Amanda Baroletti
Professor Toohey
ENG 170-22
Visual Memoir
25th September 2022
Egg Drop
On the bulletin board outside the lecture center on the New Paltz campus, a poster promoting an egg drop competition is displayed. There is a graphic of a falling egg taking up the majority of the left side, orange text boxes disclosing the date and location of the activity and who oversees it, all on top of a light green background. This poster is meant to market the activity and make an onlooker want to participate in the contest. In a simple definition visual rhetoric is defined as using visual imagery to communicate a meaning and or message. This poster was overall not a successful piece of visual rhetoric because it does not make an observer want to participate in the event and or discover more about it.
The poster does not easily grab a viewer’s attention. Before going out and looking for a picture I passed this piece several times and paid no mind to it. The poster itself is small, measuring about 6 inches by 6 inches. This makes it very hard to spot when surrounded by much larger posters. The creators of the poster also used muted and dull colors when choosing the color pallet for the poster. The colors they used were green and orange, which tend to clash when put together because when looking at a color wheel they are not next to each other or in opposite of each other. This makes the poster generally unpleasing to the eye. The main picture featured on the poster, a falling egg, is also incredibly grainy, pixilated, and small. If you are not standing directly in front of the graphic it is incredibly difficult to tell what the subject of the picture is, as from far away it looks like an off-white mass with sharp black lines. The poster also features the unnecessary addition of curved dark green lines that resembling a topographical map. This all makes it hard for a viewer to gain necessary information about the contest, adversely affecting the visual rhetoric.
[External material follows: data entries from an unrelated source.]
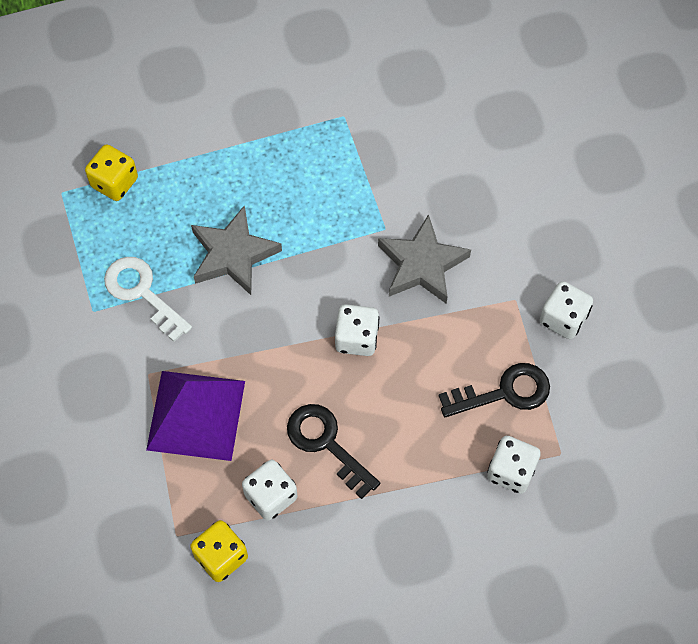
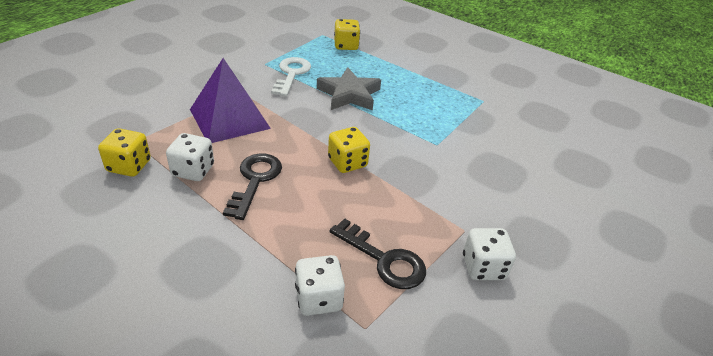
camera: 50 degrees right, 25 degrees down
(356, 338) = (347, 163): white dice -> yellow dice
(422, 264) = (433, 170): grey star -> none

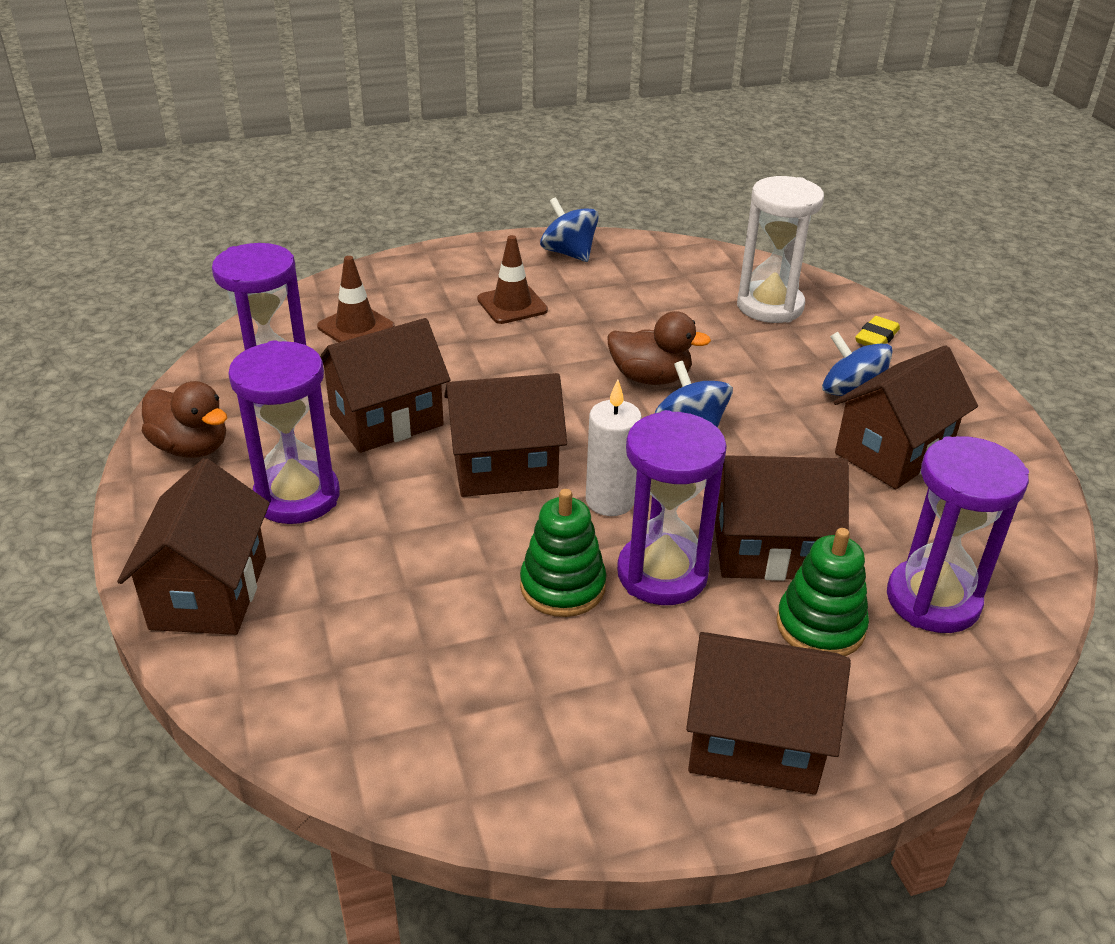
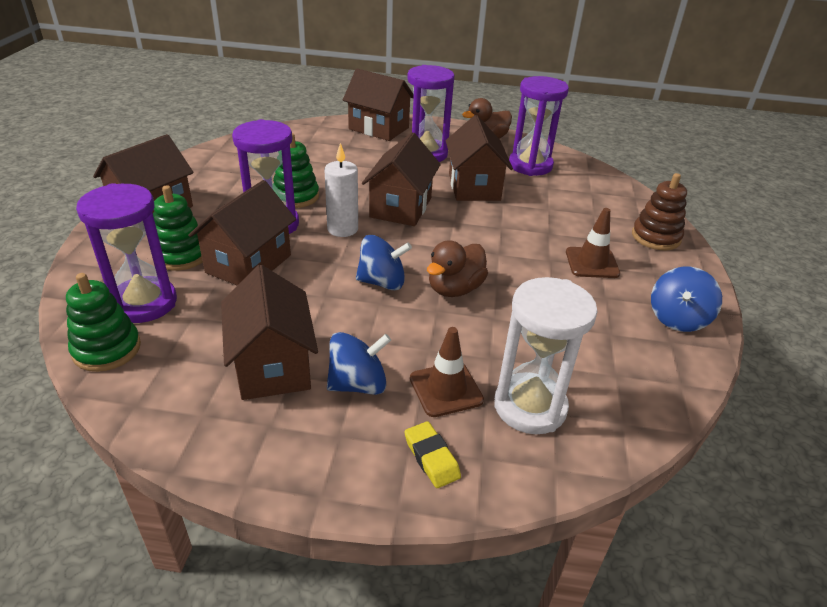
camera: 115 degrees right, 0 degrees up
(356, 327) = (585, 200): brown traffic cone -> brown traffic cone (446, 389)
(417, 274) = (655, 237): none -> brown stacking toy
(569, 253) = (677, 318): blue spinning top -> blue spinning top turned 135 degrees clockwise
(1019, 581) = (107, 349): none -> green stacking toy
The important information written on the top and bottom of the poster is barely legible because the creators choose to use a non-outlined white font inside of a light orange text box. This makes the words hard to read even when standing close to the poster. The writing that it’s ending covers most of the right side of the piece is partially cut off so that the word “intact” is missing half of the last letter. This careless mistake shows that little thought was put into the graphic design of this piece. There was also the decision to use the slang “fren” instead of friend which would have been fine in theory if the poster had created a less serious, more light tone where slang would be common. Overall, the poor choices for the graphic design of the text diminish the visual rhetoric of the poster.
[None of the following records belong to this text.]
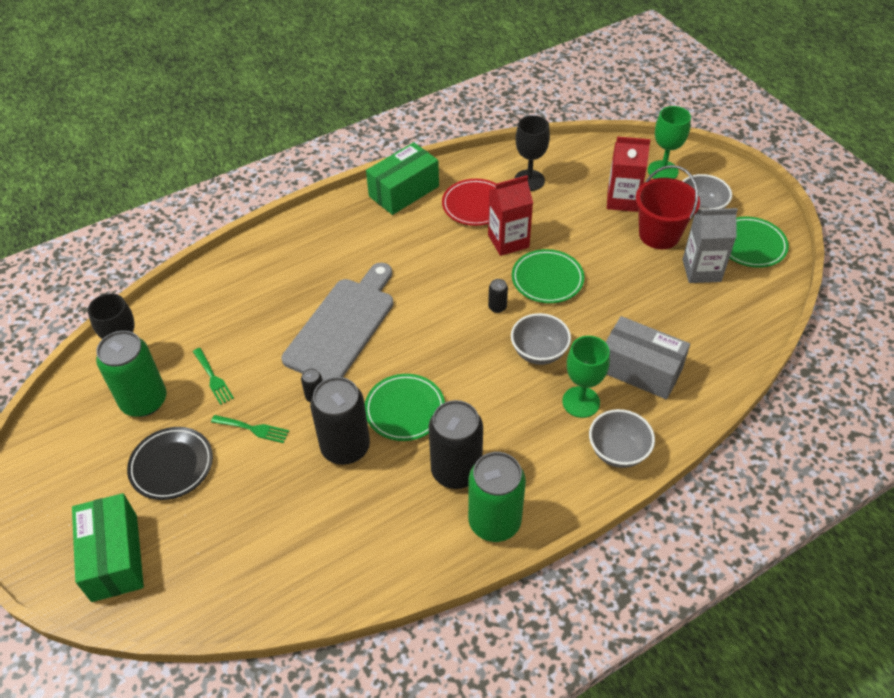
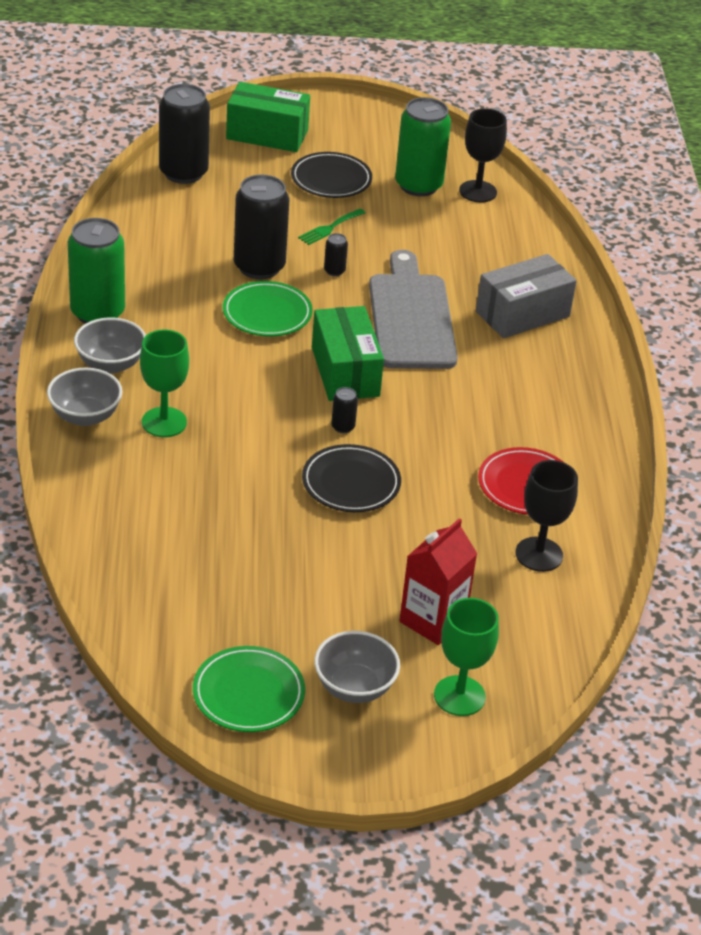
camera: 115 degrees right, 10 degrees down
(213, 378) = (412, 225): green fork -> none
(342, 326) = (411, 317): grey cutting board -> grey cutting board turned 150 degrees counterclockwise
(404, 191) = (598, 440): green box -> green box (345, 372)
(456, 470) = (170, 314): black can -> black can (183, 173)
(508, 241) = (439, 483): red carton -> none
(539, 352) = (253, 426): grey bowl -> grey bowl (110, 364)
(547, 279) = (351, 483): green plate -> black plate
(640, 370) = (160, 483): grey box -> grey box (522, 314)
(659, 234) = (341, 617): red bucket -> none
(701, 270) = (249, 618): grey carton -> none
There are many ways that the creators of the is poster could have enhanced the visual rhetoric. This first thing that could have been done was make the size of the poster larger, even if it was enlarged to an average eight and half by eleven piece of paper it would have been easier to see and bring more attention to the advertised competition. If colors instead of green and orange were used, for example green and red or orange and blue, there it would appear more pleasing and draw more people to look at it in a positive mind set. If the creators didn’t want to change the color scheme, then they could have used brighter and more eye-catching shades of green and orange. Doing this would also offset the small size of the poster is they had to keep it within a certain size frame. A more in focus and less grainy falling egg picture should have been utilized, as the graphic seemed to be the focal point of the poster. By doing this, enlarging the picture and centering it more on the poster would have drawn more attention to sign and made it easier for a passerby to recognize what this competition was about.
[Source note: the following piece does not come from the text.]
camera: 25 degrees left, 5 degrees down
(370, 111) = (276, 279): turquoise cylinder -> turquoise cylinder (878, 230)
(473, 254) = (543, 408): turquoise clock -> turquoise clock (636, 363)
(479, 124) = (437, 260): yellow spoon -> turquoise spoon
In defense of the poster, the picture of the falling egg is great way to get the point across from a short glance. The information present is also positive as it allows the observer to obtain the information necessary to attend the event, and most of the text is written in a dark color and clear font. The Egg drop competition poster was unsuccessful when portraying visual rhetoric as it does not advertise the event well and does not make people enthusiastic to attend and participate.